Tetapi, kita sadar bahwa cara itu belum memecahkan akar permasalahan. Mereka perlu "diminyaki" dengan cara berpikir masa depan yang cerah.
Tentu saja, dimulai dari penyelenggara negara. Jadi tidak lucu, jika si miskin dijadikan beban tanggungjawab?
Lagi pula, si miskin tanpa basa-basi dengan hidangan bergizi atau menu gorengan. Singkat kata, mereka tidak butuh iklan Bimoli.
Sangat jauh iklan Bimoli ke sana. Ke urusan orang miskin antara aliran hasrat untuk hidup layak dan aliran modal usaha, misalnya. Sesimpel itukah?

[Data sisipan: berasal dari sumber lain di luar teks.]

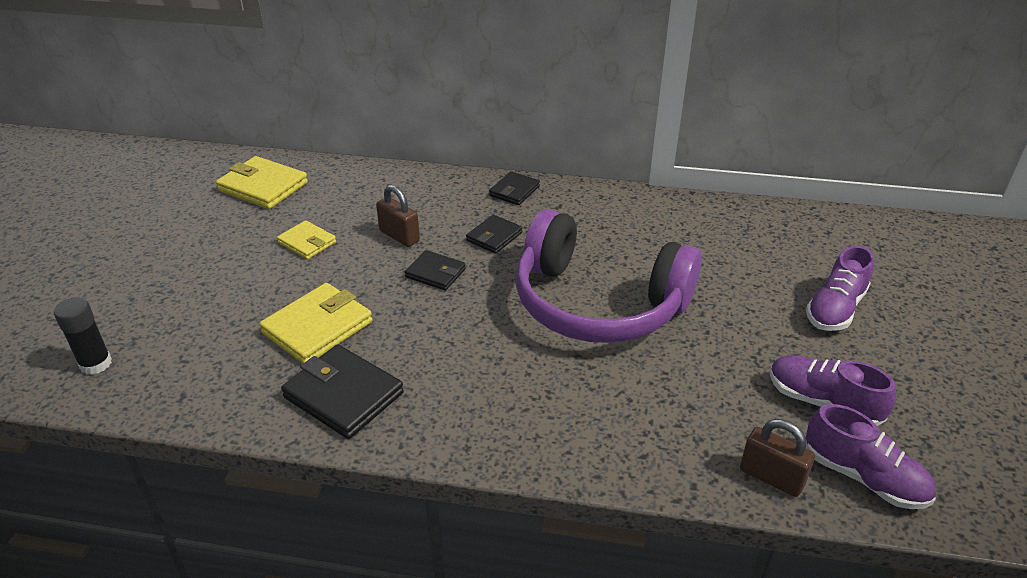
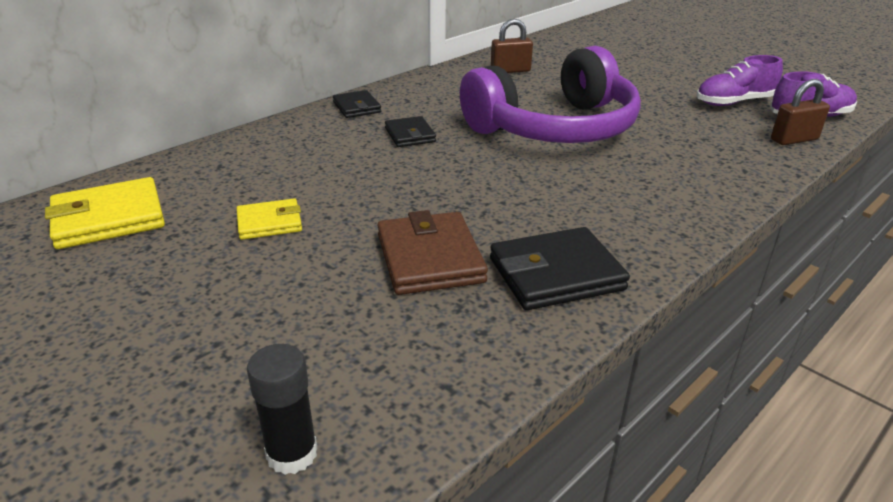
camera: 55 degrees left, 5 degrees down
(318, 327) = (430, 258): yellow wallet -> brown wallet
(399, 236) = (340, 173): brown padlock -> brown padlock (510, 70)
(435, 273) = (425, 174): black wallet -> none
(835, 309) = (647, 68): purple shoe -> none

Kita berputar-putar saja di luar si miskin. Bagaimana, kawan?
Jika demikian, marilah kita mulai dari yang ini. Satu sisi, iklan Bimoli tanpa tempelan sedikitpun berasal dari hilangnya kebutaan dalam melihat dunia, kelesuhan dan kedangkalan yang dipalsukan benda-benda tersembunyi di luar nalar sejati (nous).
Kata kerja penghubung, kata sifat, kata benda dan daya diferensial sangat rawan dengan kontradiksi yang berada dan hanya di depan pintu gerbang kesadaran. Selera belum sampai kepada titik terang ‘pemahaman yang meninggalkan jejak-jejak tanpa bentuk’ sekaligus tidak mempercayai kata-kata tanpa tubuh atau “tubuh lain,” dan iklan Bimoli yang menggiurkan.

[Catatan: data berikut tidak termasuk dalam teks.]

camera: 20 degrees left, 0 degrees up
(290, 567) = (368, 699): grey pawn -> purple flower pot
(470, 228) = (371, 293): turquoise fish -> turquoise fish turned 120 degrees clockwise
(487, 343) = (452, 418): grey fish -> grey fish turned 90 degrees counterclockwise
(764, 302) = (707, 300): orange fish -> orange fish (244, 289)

Mungkin orang mulai menyenangi minyak goreng melalui tubuh setelah menonton iklan Bimoli. Begini saja. Anda bisa kenal banyak minyak goreng, kecuali Anda dibuat kepo oleh Bimoli lewat iklannya. Lah, siapa yang tidak kenal dengan Bimoli?
Ya ampun! Maksud saya adalah hidangan punya kelezatan tersendiri jika pakai Bimoli. Saya percaya, emak-emak sosialita atau ibu-ibu PKK sudah pernah menikmati minyak goreng Bimoli.
Angkat tangan siapa yang pernah disurvei? Satu, dua, tiga, lima, sebelas. Banyak.